Уехали хозяева от Игнатьевны хорошую Россию искать. Зачем уехали, куда уехали с малыми детьми? Разве есть на свете враг сильнее собственного и куда от него уйдешь: он везде.
Хожу в пустой квартире уехавших милых людей, сажусь у детского столика, исцарапанного их ножичком, и все думаю про маленького Петю, как мы в последний раз играли с ним в его зверюшек, и как-то все выходило у нас, что добрые звери людям путь указывали.
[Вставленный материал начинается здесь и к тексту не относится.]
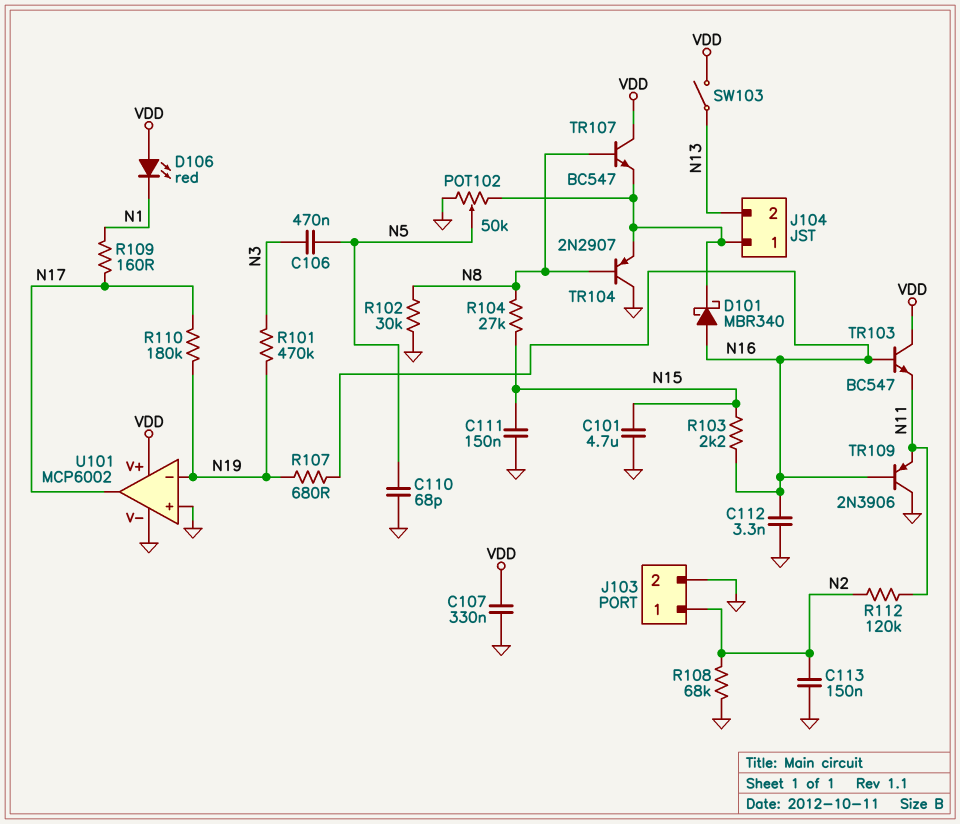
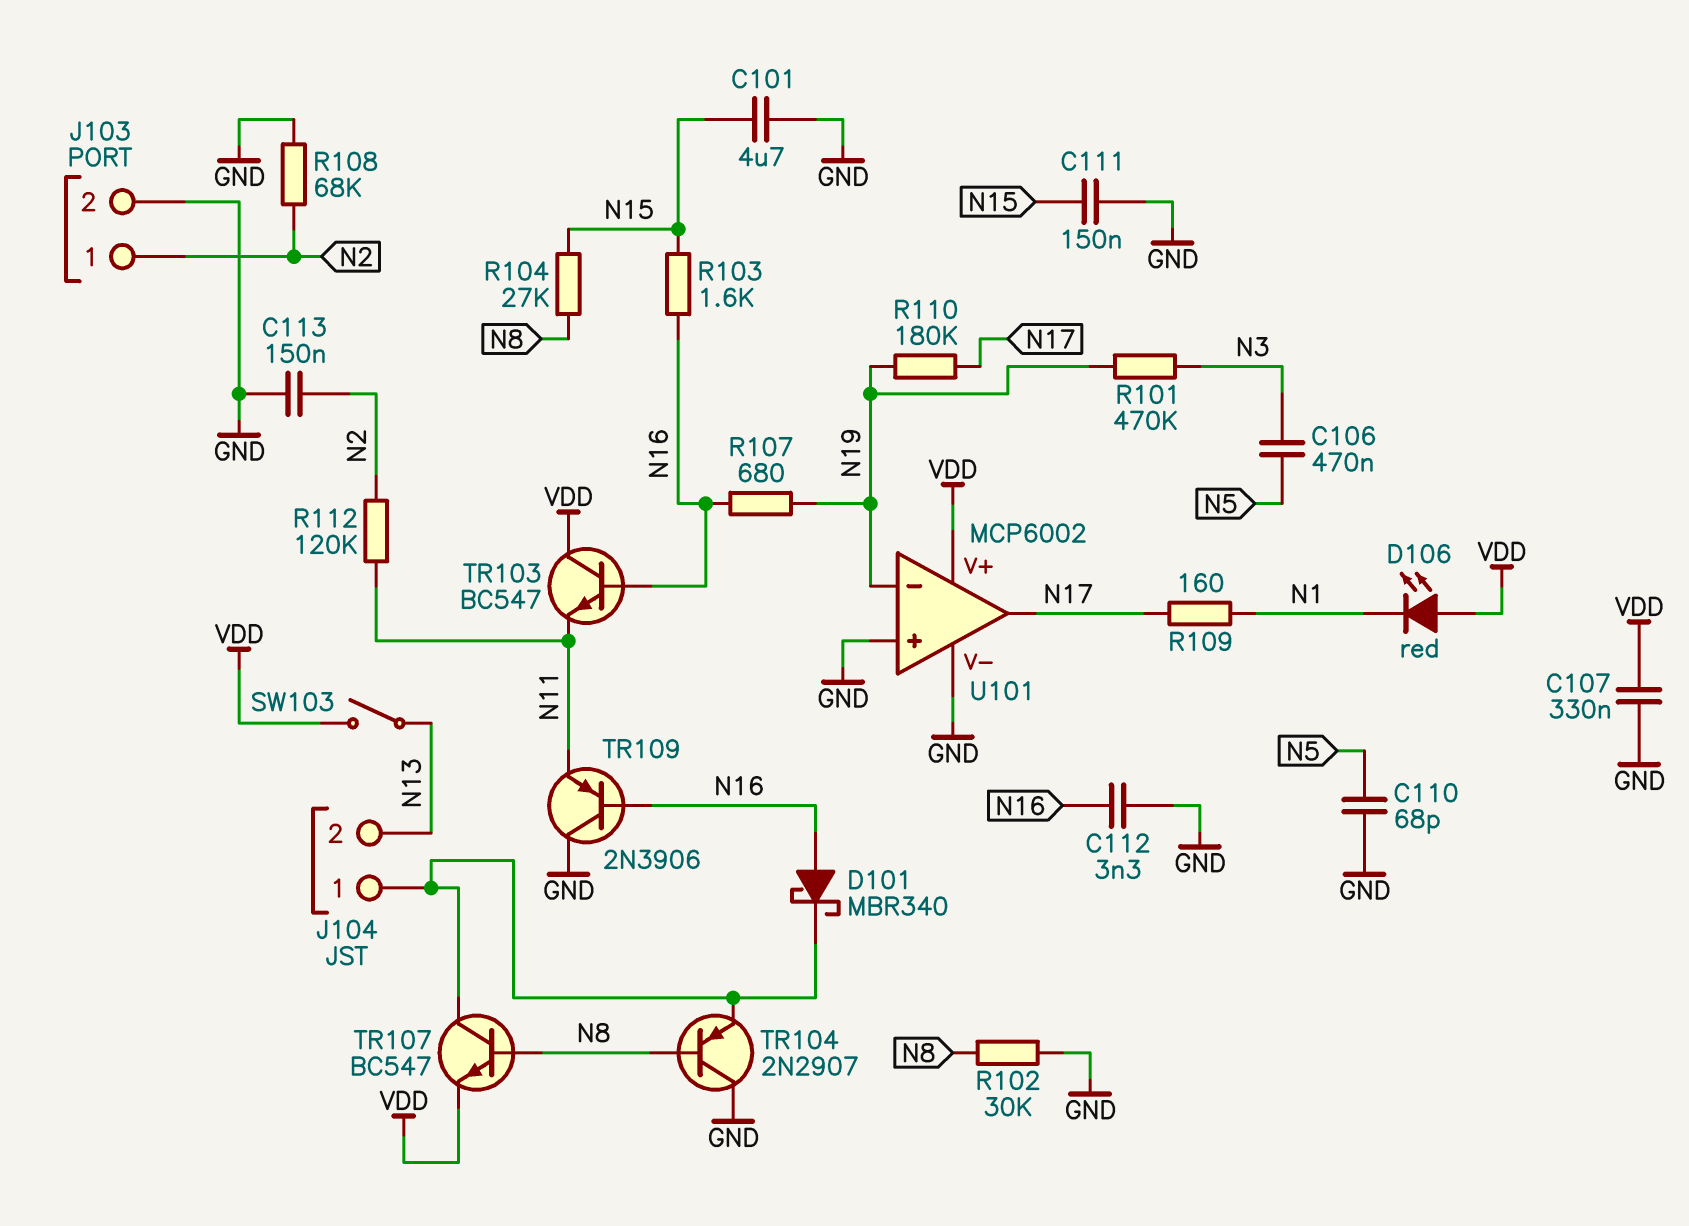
POT102: 50k (GND, J104/1, wiper N5) -> none
R103: 2.2k (N15, N16) -> 1.6k (N15, N16)
TR107: NPN BC547 (B N8, C VDD, E J104/1) -> NPN BC547 (B N8, C J104/1, E VDD)

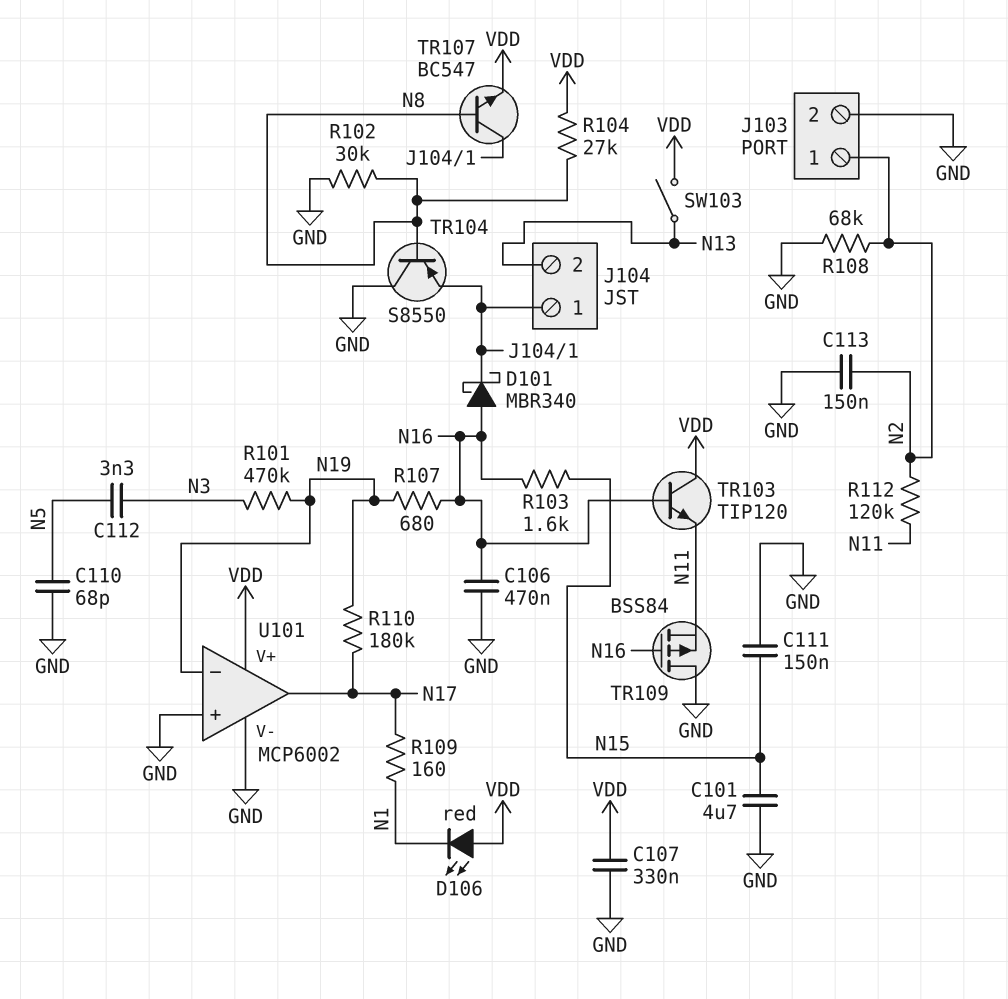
C106: 470nF (N3, N5) -> 470nF (GND, N16)
C112: 3.3nF (GND, N16) -> 3.3nF (N3, N5)
R104: 27k (N8, N15) -> 27k (N8, VDD)
TR103: NPN BC547 (B N16, C VDD, E N11) -> NPN TIP120 (B N16, C VDD, E N11)
TR104: PNP 2N2907 (B N8, C GND, E J104/1) -> PNP S8550 (B N8, C GND, E J104/1)
TR109: PNP 2N3906 (B N16, C GND, E N11) -> PMOS BSS84 (G N16, D GND, S N11)

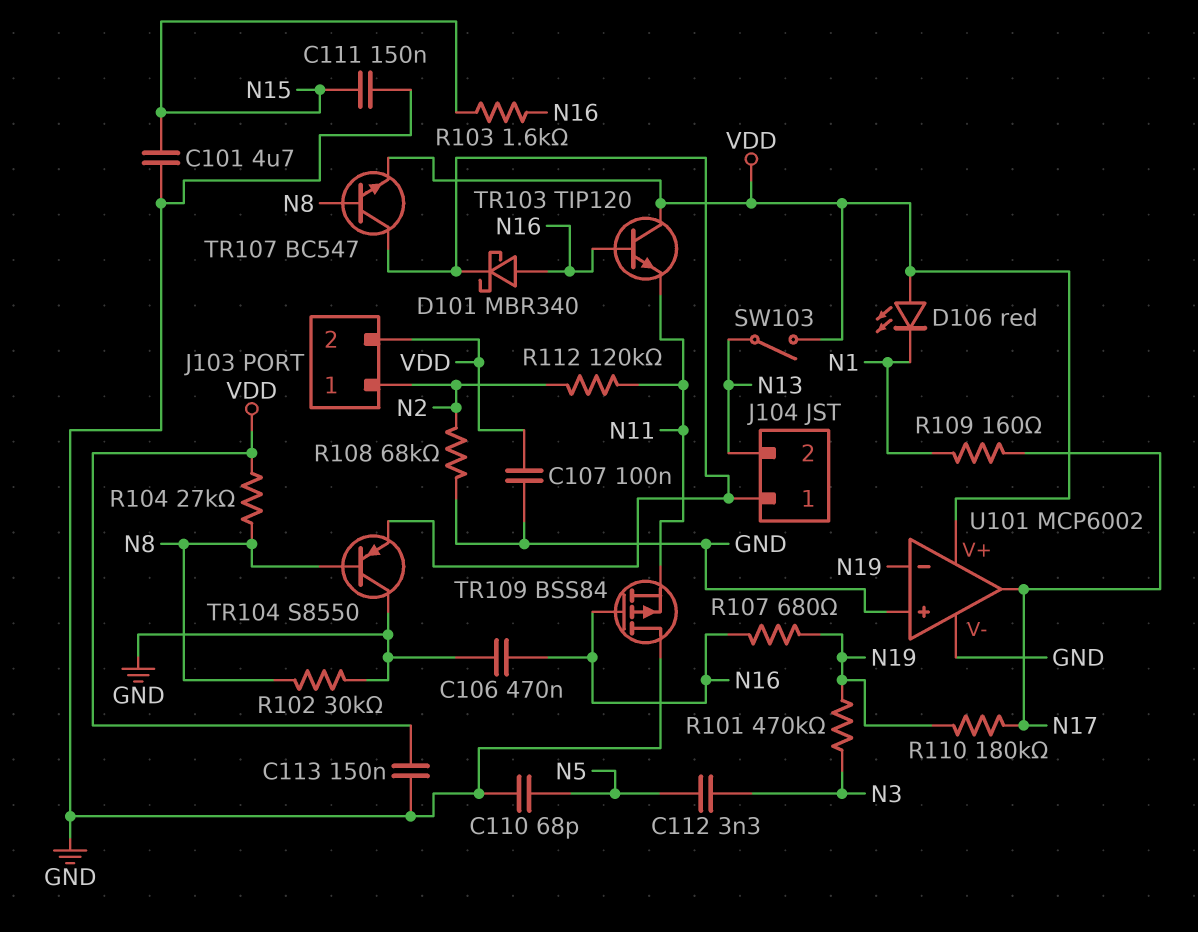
C107: 330nF (GND, VDD) -> 100nF (GND, VDD)
C113: 150nF (GND, N2) -> 150nF (GND, VDD)
J103 pin 2: GND -> VDD

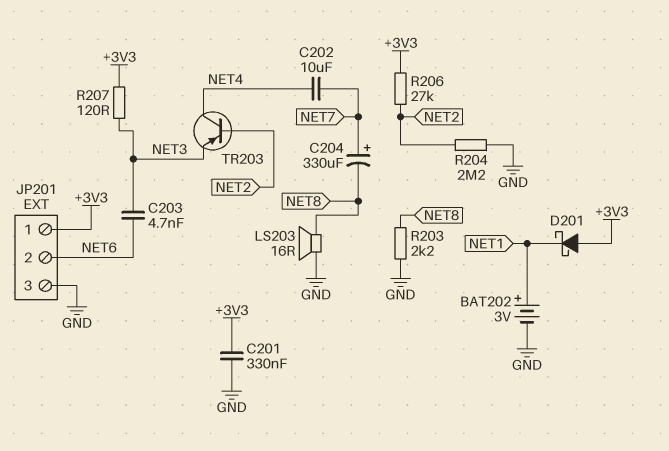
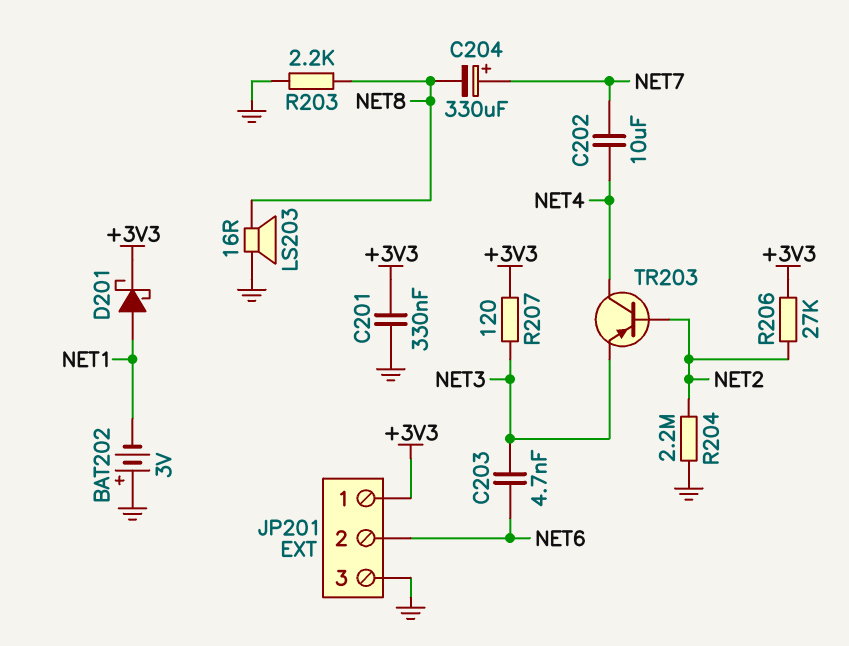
BAT202: 3V (plus NET1, minus GND) -> 3V (plus GND, minus NET1)
D201: schottky (A +3V3, K NET1) -> schottky (A NET1, K +3V3)

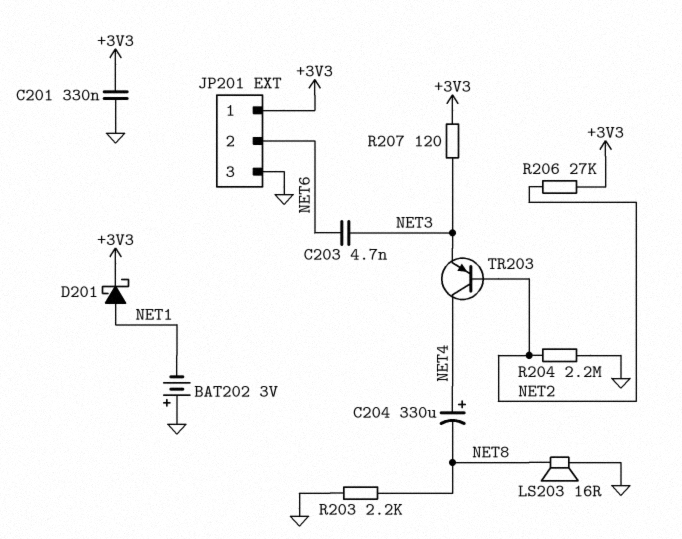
C202: 10uF (NET4, NET7) -> none
C204: 330uF (plus NET7, minus NET8) -> 330uF (plus NET4, minus NET8)

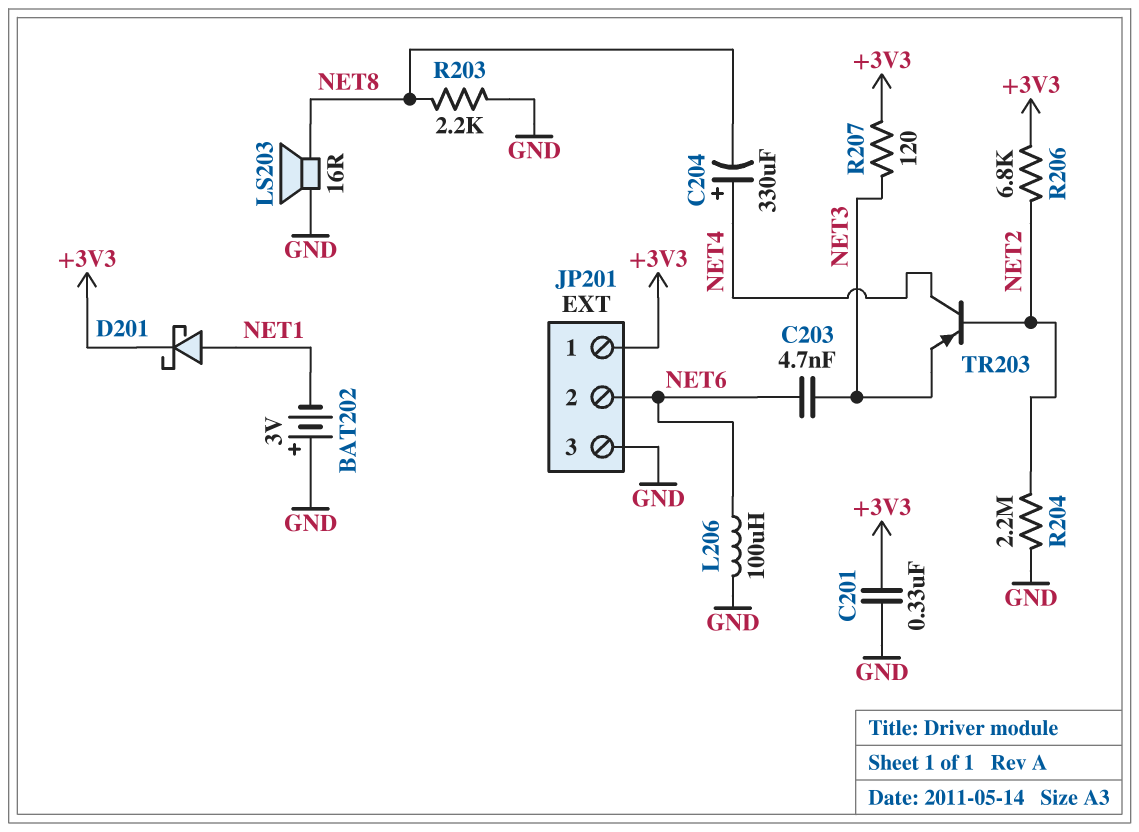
L206: none -> 100uH (GND, NET6)
R206: 27k (+3V3, NET2) -> 6.8k (+3V3, NET2)

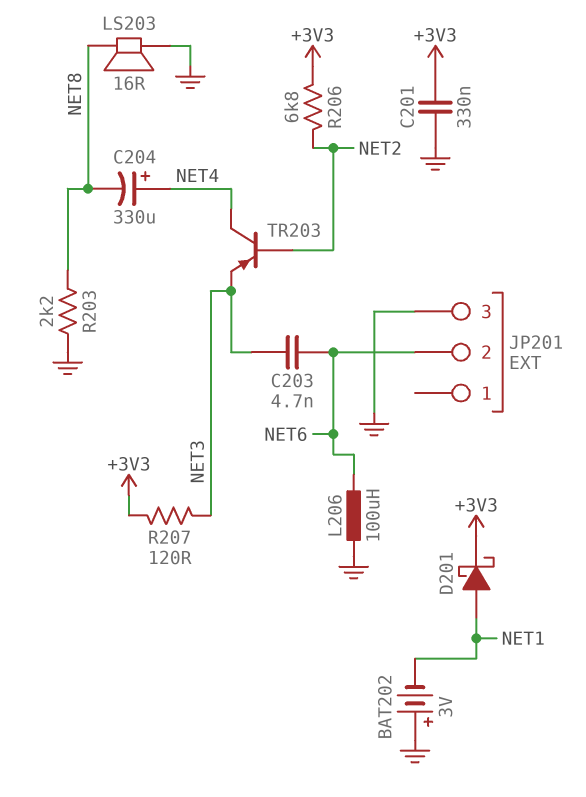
JP201 pin 1: +3V3 -> none
R204: 2.2M (GND, NET2) -> none

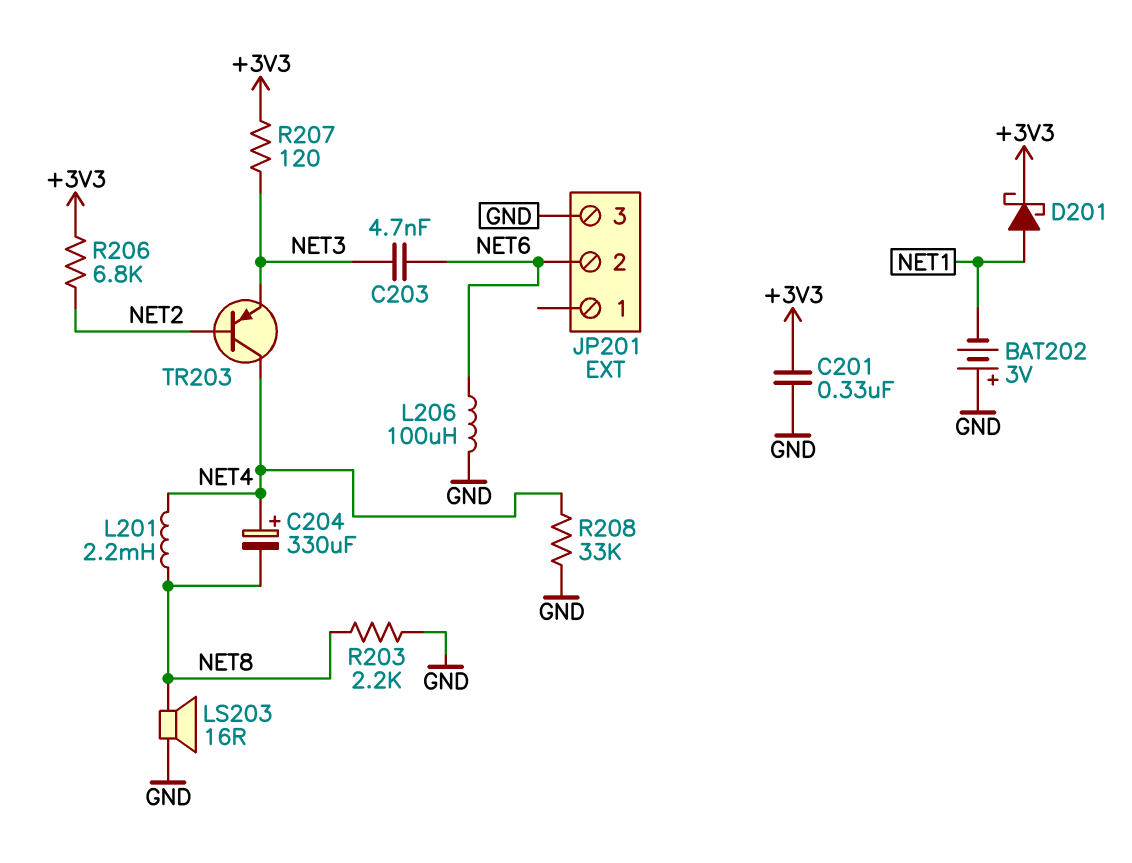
L201: none -> 2.2mH (NET4, NET8)
R208: none -> 33k (GND, NET4)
Кто-то звонит. Открываю – офицер: «Пожертвуете бедным офицерам». Игнатьевна и подает ему восьмушку хлеба. Офицер слов не находит, как поблагодарить. Всего у Игнатьевны пять фунтов хлеба: как шел паек на все большое семейство по восьмушке на душу, так и достается весь Игнатьевне, пока не разузнали. После офицера позвонился учитель, узнал от нас, что уехали, и разахался: «Да как же, да почему же так, сразу… и под конец, как многие теперь, на хлеб перешел, что вот как голодно, вот как трудно». Игнатьевна и ему немного отрезала.